You were right to be confused, because that is a completely meaningless sentence. MJD's comment underneath your question does a good job at explaining the problem. I think we'd all appreciate if you could post exactly where you found that sentence, because I suspect either you misread or misunderstood it, or it was written by an idiot.
Now, if you were asked prove that $1 + 2 + 4 + 8 + 6 = 21$, that's a different story (again, see MJD's comment if you don't understand the difference). As you said, you can prove that just by doing basic addition, and no reasonable person (even a mathematician) would ever ask for any further proof than that. Again, I suspect you must have misunderstood the original question (please post a link or a reference!).
You ask:

...if I "reason and/or argue that my problem is correct" I am "proofing"?

This sounds basically right, although your use of the word "problem" is strange. How can a problem be correct? A statement can be correct. You prove a statement. Like I said in the first paragraph, "proof" doesn't have any mysterious technical meaning in mathematics (except in super-advanced, Phd level logic classes), it's just that mathematicians are quite a bit stricter about how certain they want proofs to be.
Now, I don't quite understand what you mean when you say "you can't realistically think everything has a purpose for everything at all times", but what you seem to be asking is what the purpose of proofs is in mathematics.

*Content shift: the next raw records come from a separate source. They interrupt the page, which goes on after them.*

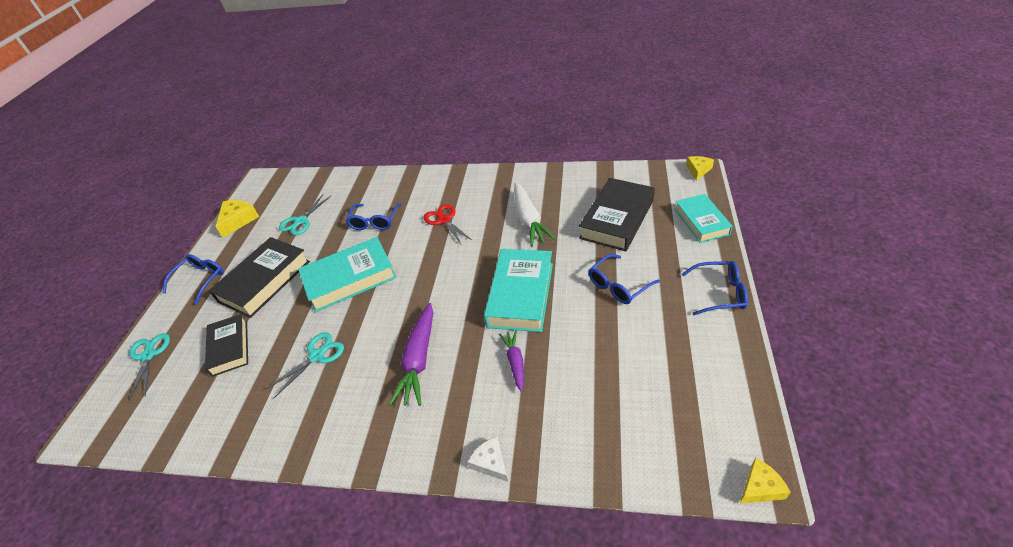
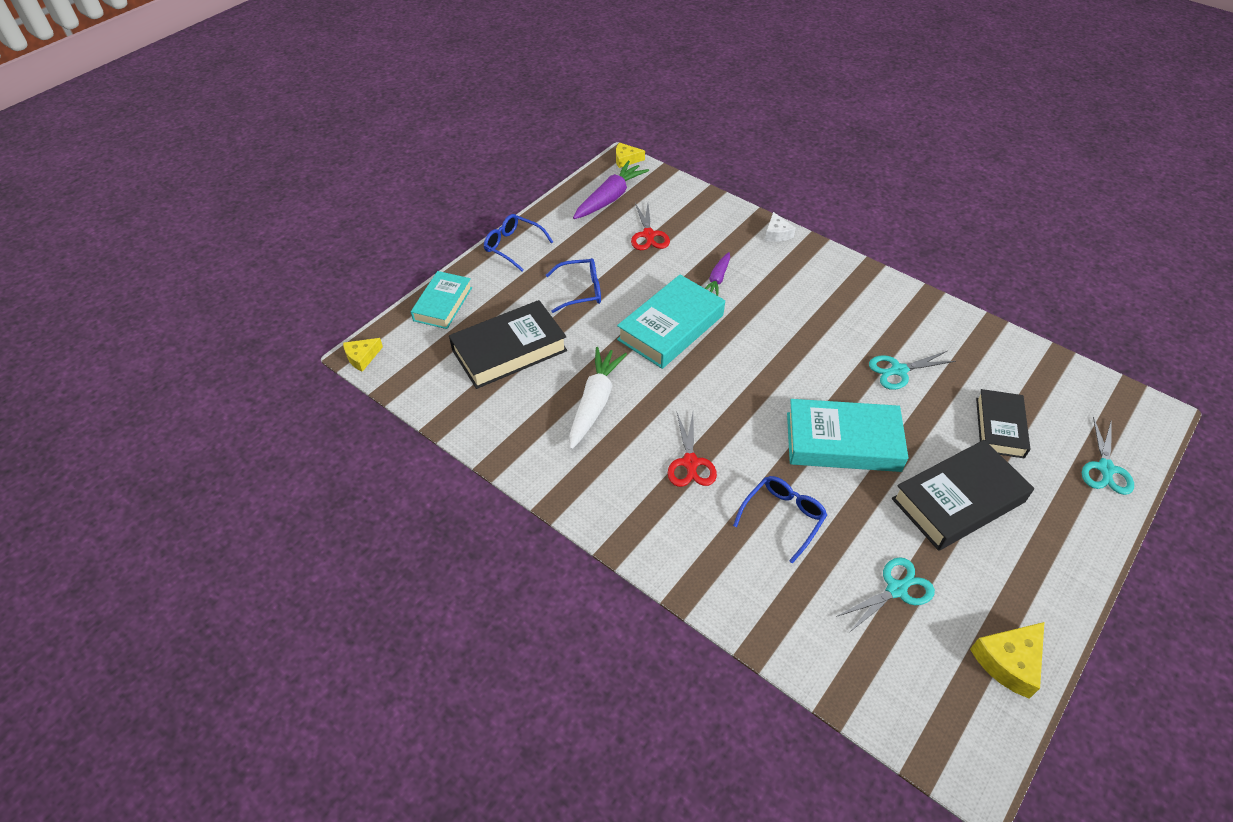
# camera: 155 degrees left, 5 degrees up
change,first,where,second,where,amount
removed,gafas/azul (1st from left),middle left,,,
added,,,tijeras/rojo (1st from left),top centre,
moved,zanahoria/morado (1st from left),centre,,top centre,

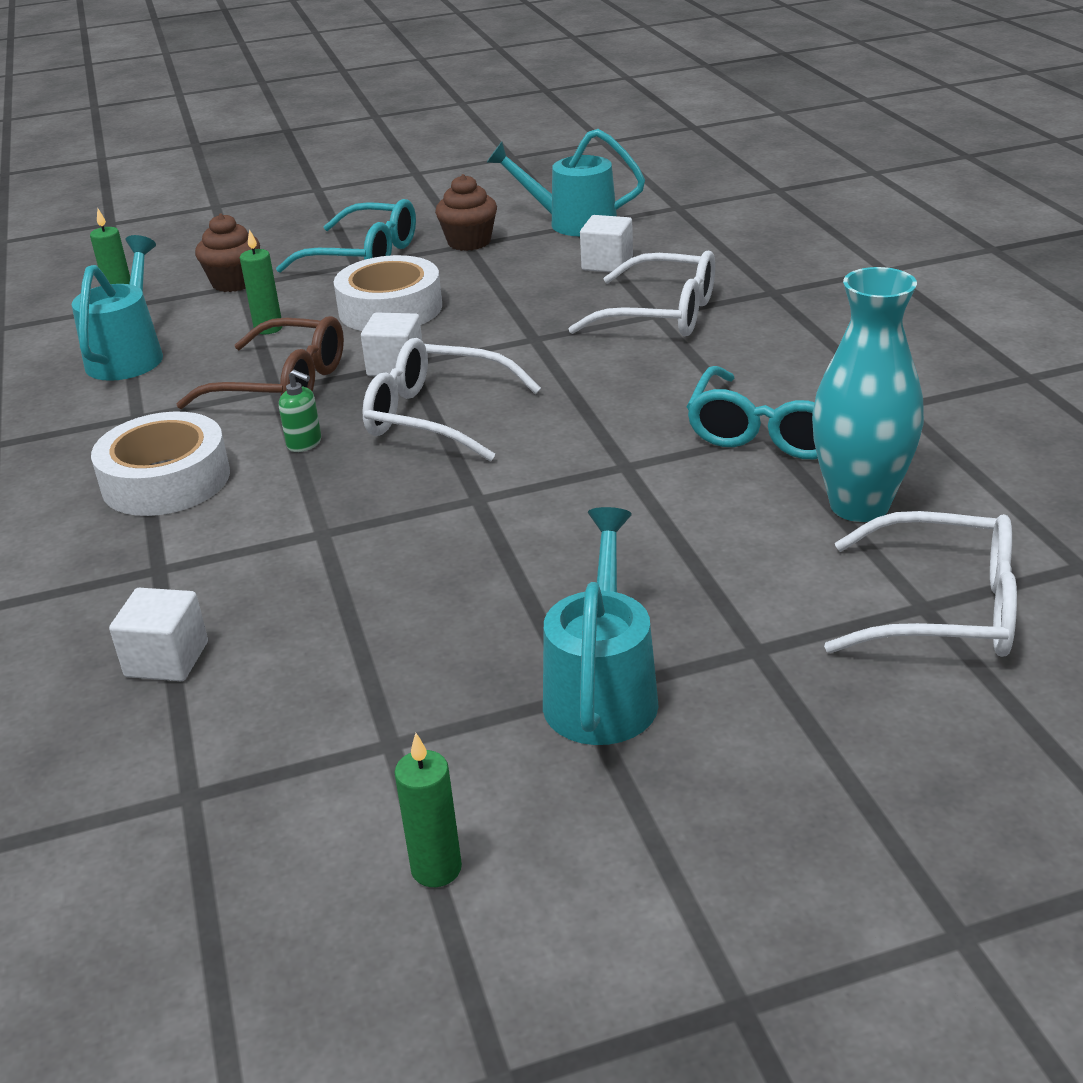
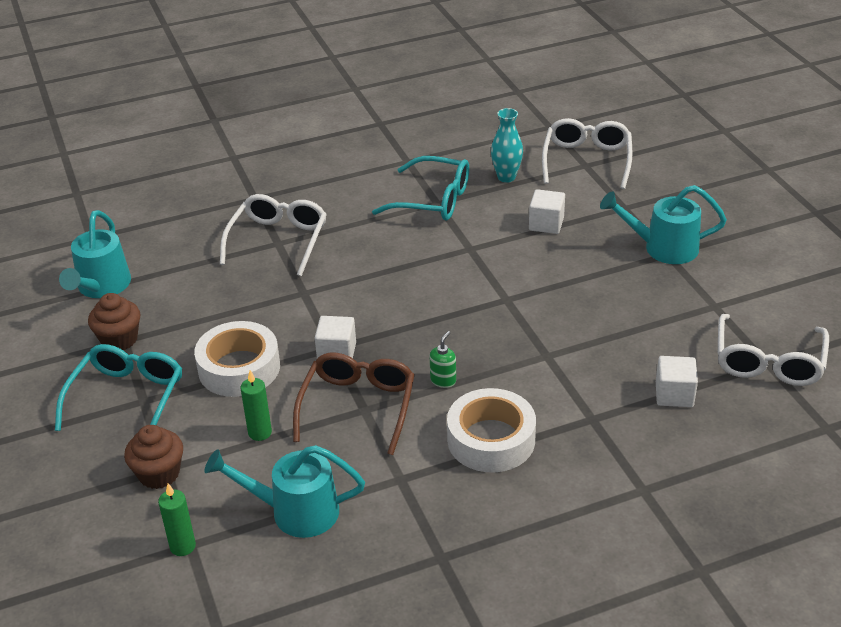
# camera: 95 degrees left, 5 degrees up
change,first,where,second,where,amount
removed,vela/verde (3rd from left),bottom centre,,,
moved,gafas/blanco (1st from left in the first image),centre,gafas/blanco (3rd from left),middle right,
moved,cubo/blanco (3rd from left in the first image),top centre,cubo/blanco (2nd from left),centre,
resized,florero/turquesa,middle right,,top centre,x0.62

There are a few purposes:


*

*The simplest reason is that although $1 + 2 + 4 + 8 + 6 = 21$ is obvious, there are a lot of things in math that are far less obvious (but still true). If I just told you that the area of a circle is always equal to its perimeter times half the radius ($A=P\times\frac{r}{2}$), there's no reason why you ought to believe me. It doesn't seem all that obvious. But it's true, and you can prove it to be true.

*Probably not so much at your level, but as you progress to higher mathematics, you more and more often come across things that seem true, but are actually false. So you start to trust your instinct a lot less, and proving things carefully becomes much more important.

*A simple fact like $2+2=4$ is pretty obvious and not all that mysterious, but in higher mathematics many things just make you ask why?. Why is this fact true? A proof also acts as an explanation as to why something is true.

A: It seems that what you are after are the means of proof. These are studied in the subfield of logic.
The argument in the proof of a statement like 2+3 = 5 resides in several steps, which at first are not at all that obvious.
First, the symbols 2 and 3 denote numbers and the symbol + defines an operation of these numbers that have precise mathematical definitions and/or axioms that describe their function. 
For instance, in the axioms defining the (natural) numbers, we postulate the existence of a "first" element, and we give it a name/symbol, say "1" - axiom N1. Then we postulate that all numbers have a successor, the successor of x is written as S(x) - axiom N2. Note: we did not say what this successor function does yet, but we can derive the existence of S1, S(S1), S(S(S1)), etc. We would like them to be different. So, we postulate "Sx = Sy implies x = y" - axiom N3. 
Now, we can prove that if any such successors are equal, then we have only one element. E.g. if S(S(1)) = S(1), then S(1) = 1 (using axiom II); hence S(S(1)) = S(1) = 1. Repeating this argument for any successor of 1, completes the proof for any such statement. Certain proof-techniques give us the option to prove the general statement. (It's called Induction).
We can add a fourth axiom which prevents this: $x \neq Sx$ - axiom IV. etc.
From these, we see that we can identify the successors of 1 with the numbers 2, 3, etc. of our normal counting experience. We have not yet defined addition. We can define addition with other axioms. E.g.
A1: x + 1 := Sx
A2: If v = Su, then x + v := S(x+u), 
etc.
From there, we can prove that 2 + 3 = 5 by realizing that 2 = S(1) and 3 = S(S(1)), so 
2 + 3 = S(1) + S(S(1)) = S(S(1)+S(1)) = S(S(S(1) + 1)) = S(S(S(S(1))) = 5, where we use A2 with different values of x, u and v, etc.